Riforma pensioni 2026: l'assegno per i giovani cala al 64,8% dell’ultima retribuzione. Le conseguenze per il futuro previdenziale

Riforma pensioni 2026: l'assegno per i giovani cala al 64,8% dell’ultima retribuzione. Le conseguenze per il futuro previdenziale

La Riforma pensioni 2026 introduce un cambiamento significativo nel sistema previdenziale italiano, evidenziando un marcato divario generazionale nel tasso di sostituzione, ovvero la percentuale della retribuzione finale garantita dalla pensione.

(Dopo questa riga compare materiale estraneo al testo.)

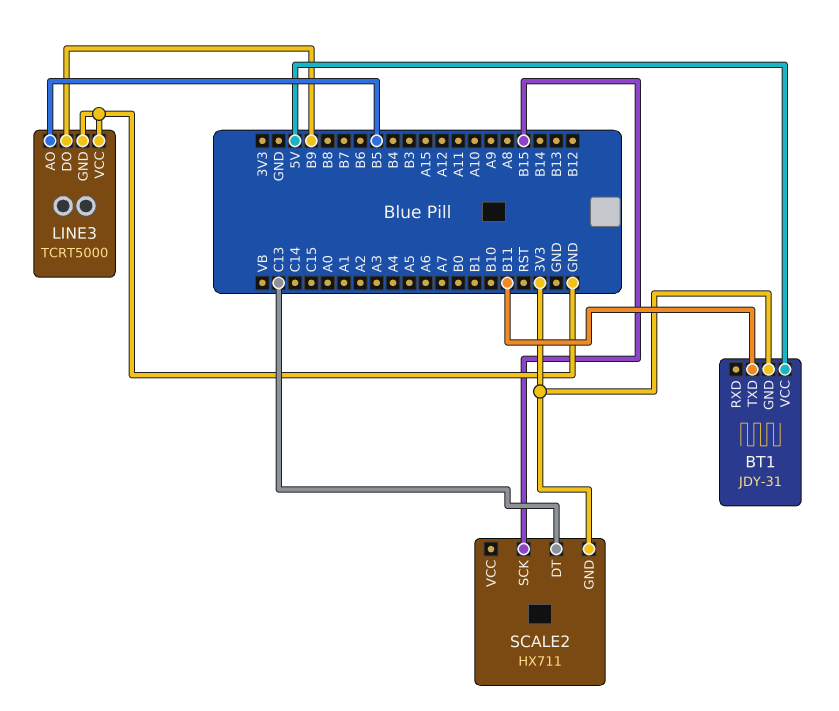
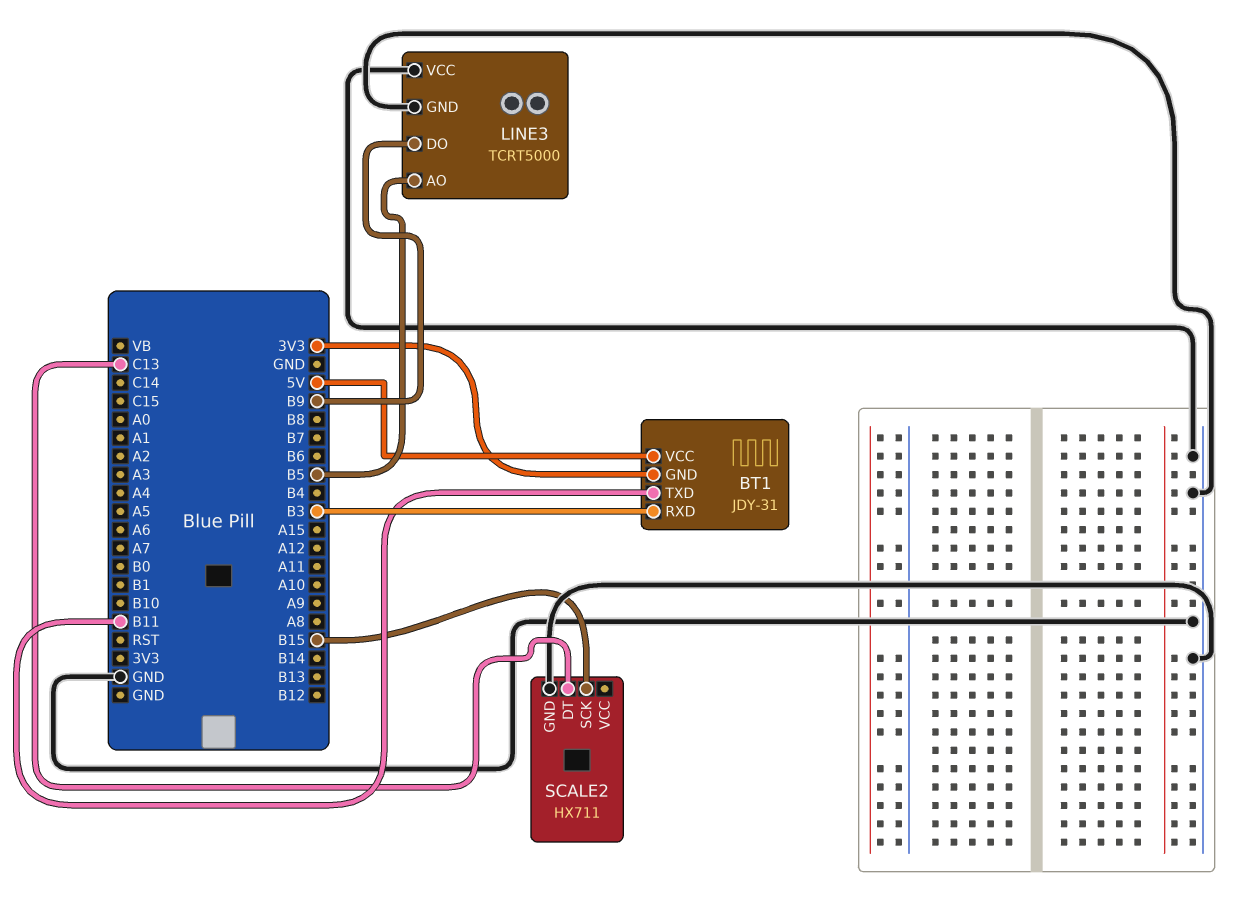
BT1 pin RXD: none -> B3
SCALE2 pin GND: 3V3 -> GND

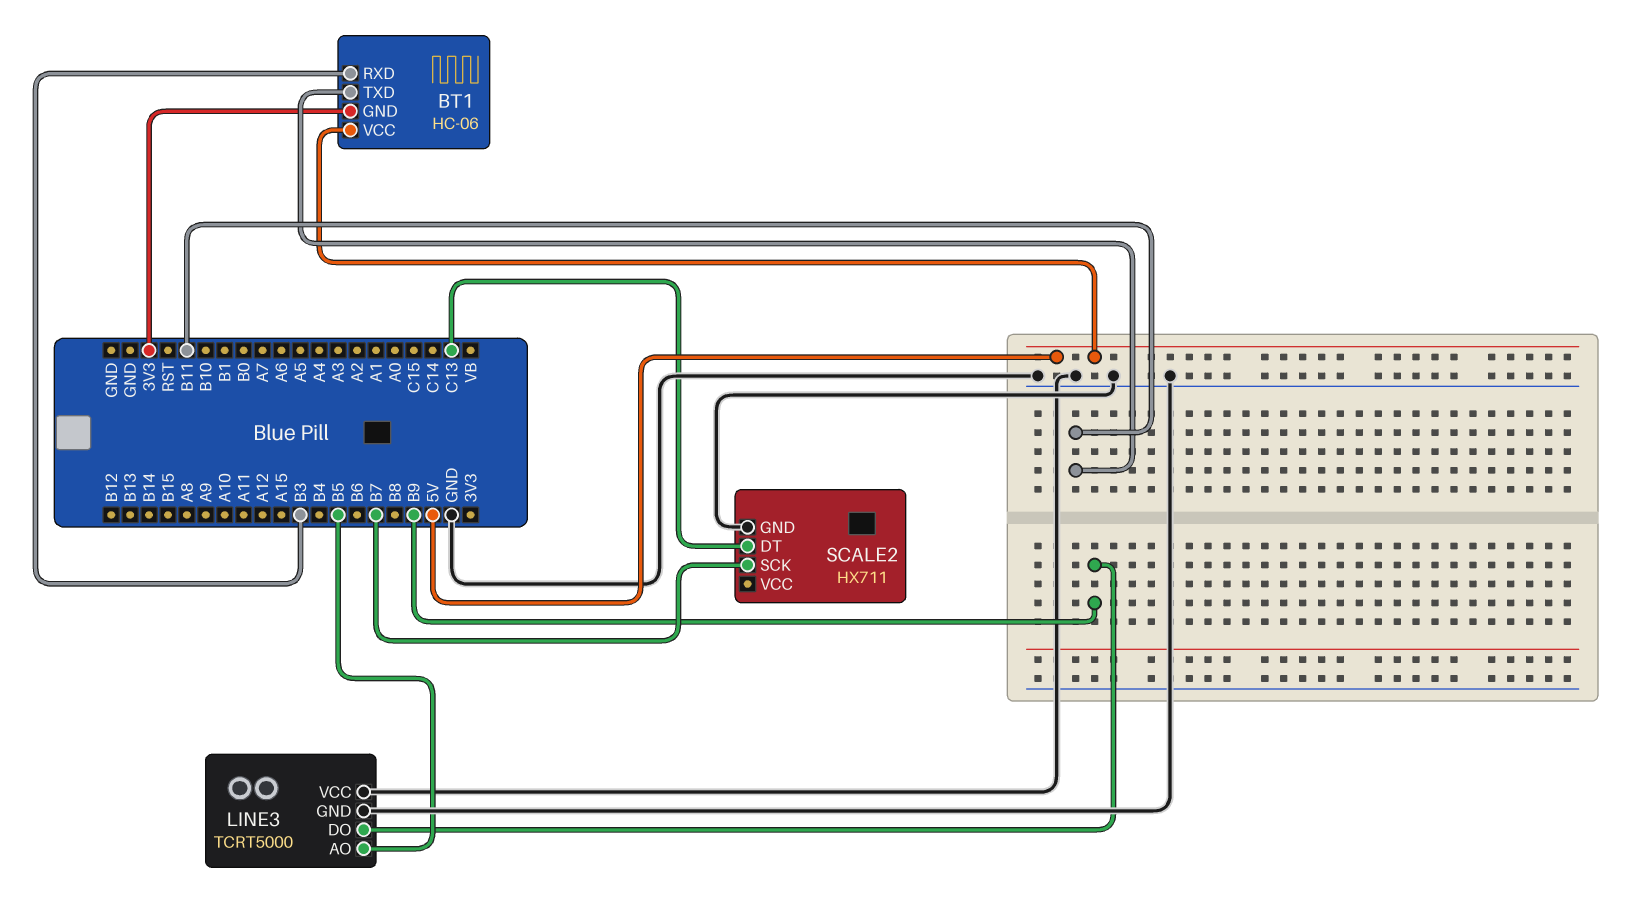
BT1: JDY-31 -> HC-06
SCALE2 pin SCK: B15 -> B7

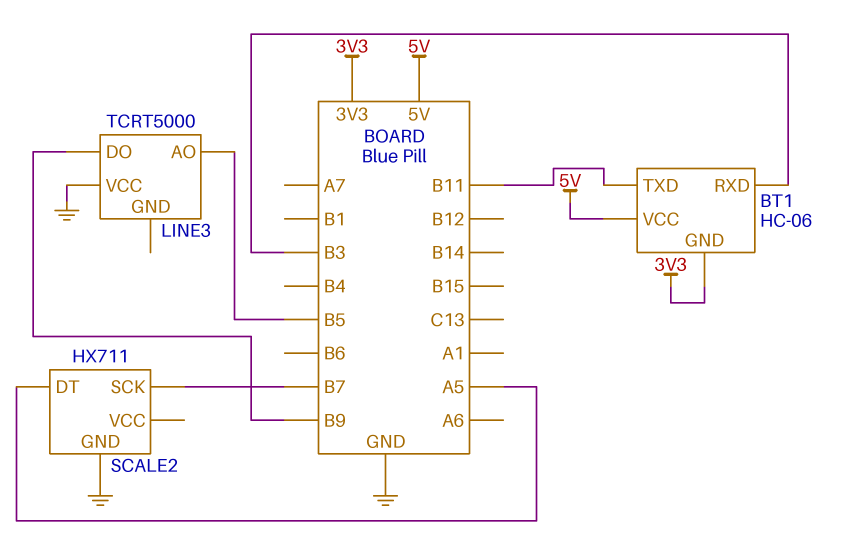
LINE3 pin GND: GND -> none
SCALE2 pin DT: C13 -> A5

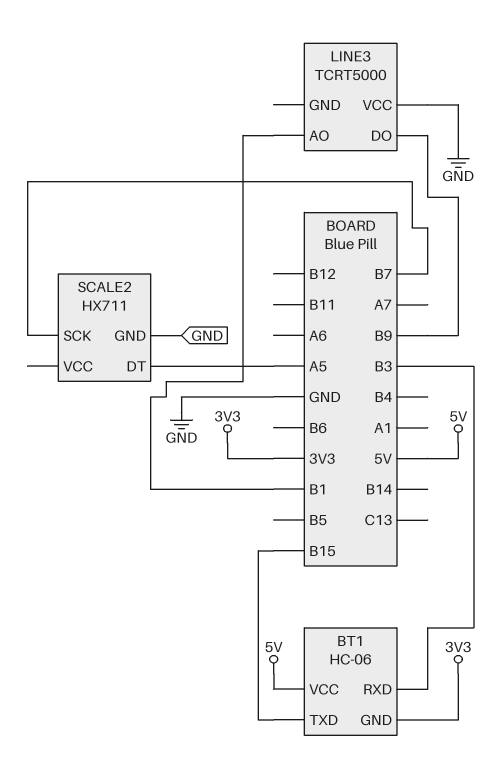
BT1 pin TXD: B11 -> B15
LINE3 pin AO: B5 -> B1

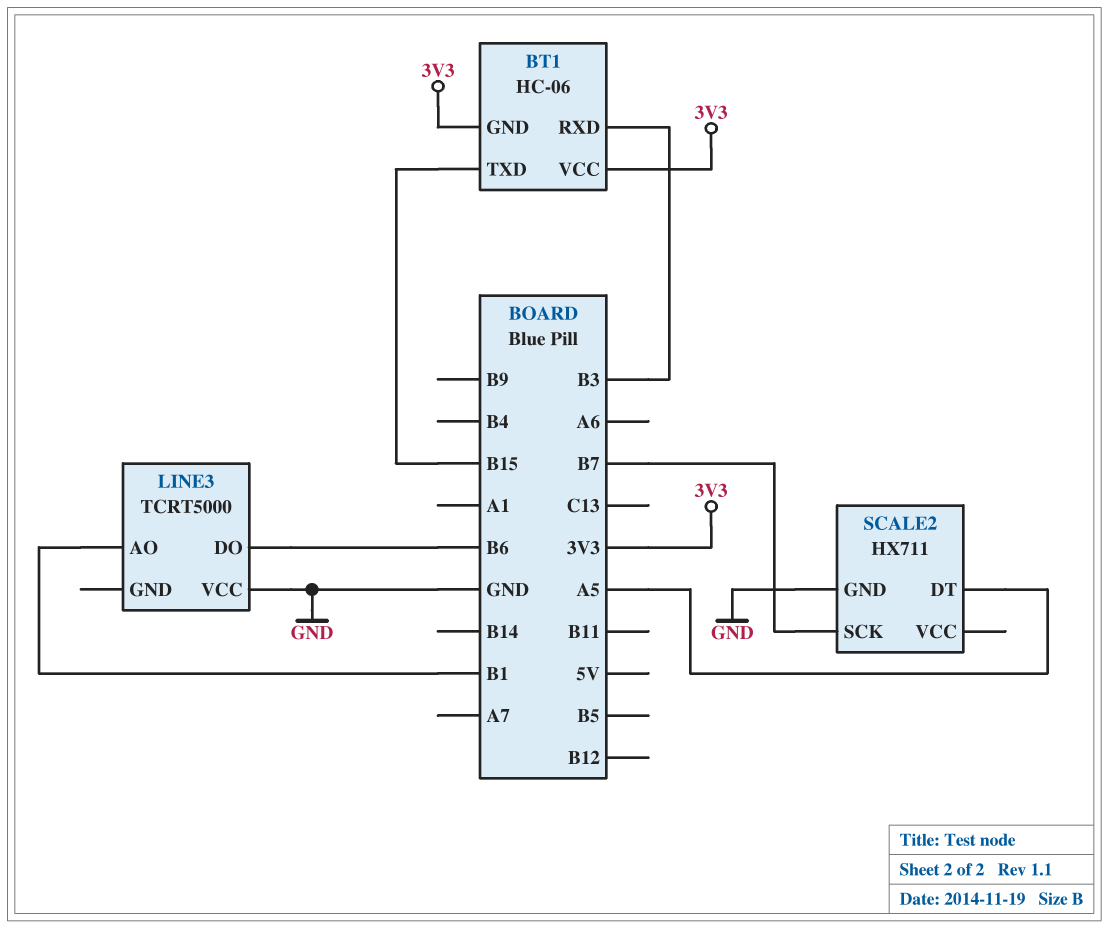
BT1 pin VCC: 5V -> 3V3
LINE3 pin DO: B9 -> B6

Secondo lo studio Censis-Confcooperative, mentre chi va in pensione oggi a 67 anni può aspettarsi un assegno pari all'81,5% del proprio ultimo stipendio, i giovani lavoratori di 33 anni si vedranno riconosciuto solo il 64,8%, con ripercussioni socioeconomiche rilevanti.

L'analisi del tasso di sostituzione, calcolato come il rapporto tra assegno pensionistico e reddito lavorativo finale, pone in luce come i lavoratori più giovani, esposti a carriere frammentate e a un regime contributivo puro, abbiano prospettive pensionistiche meno vantaggiose rispetto alle generazioni precedenti. Le dichiarazioni di Maurizio Gardini sottolineano come questa situazione possa configurarsi come un'ipoteca sul futuro pensionistico dei giovani, alimentando incertezza e insicurezza su lungo termine.

Gli effetti della riforma si riverberano sulle scelte lavorative e sociali dei giovani, incrementando l'interesse verso la previdenza complementare e influenzando deliberazioni su formazione, famiglia e mobilità lavorativa. Per garantire la sostenibilità e l'equità del sistema, è indispensabile adottare misure che incentivino la continuità contributiva, migliorino la trasparenza informativa e valorizzino percorsi lavorativi stabili, con l'obiettivo di evitare una frattura sociale e previdenziale tra generazioni.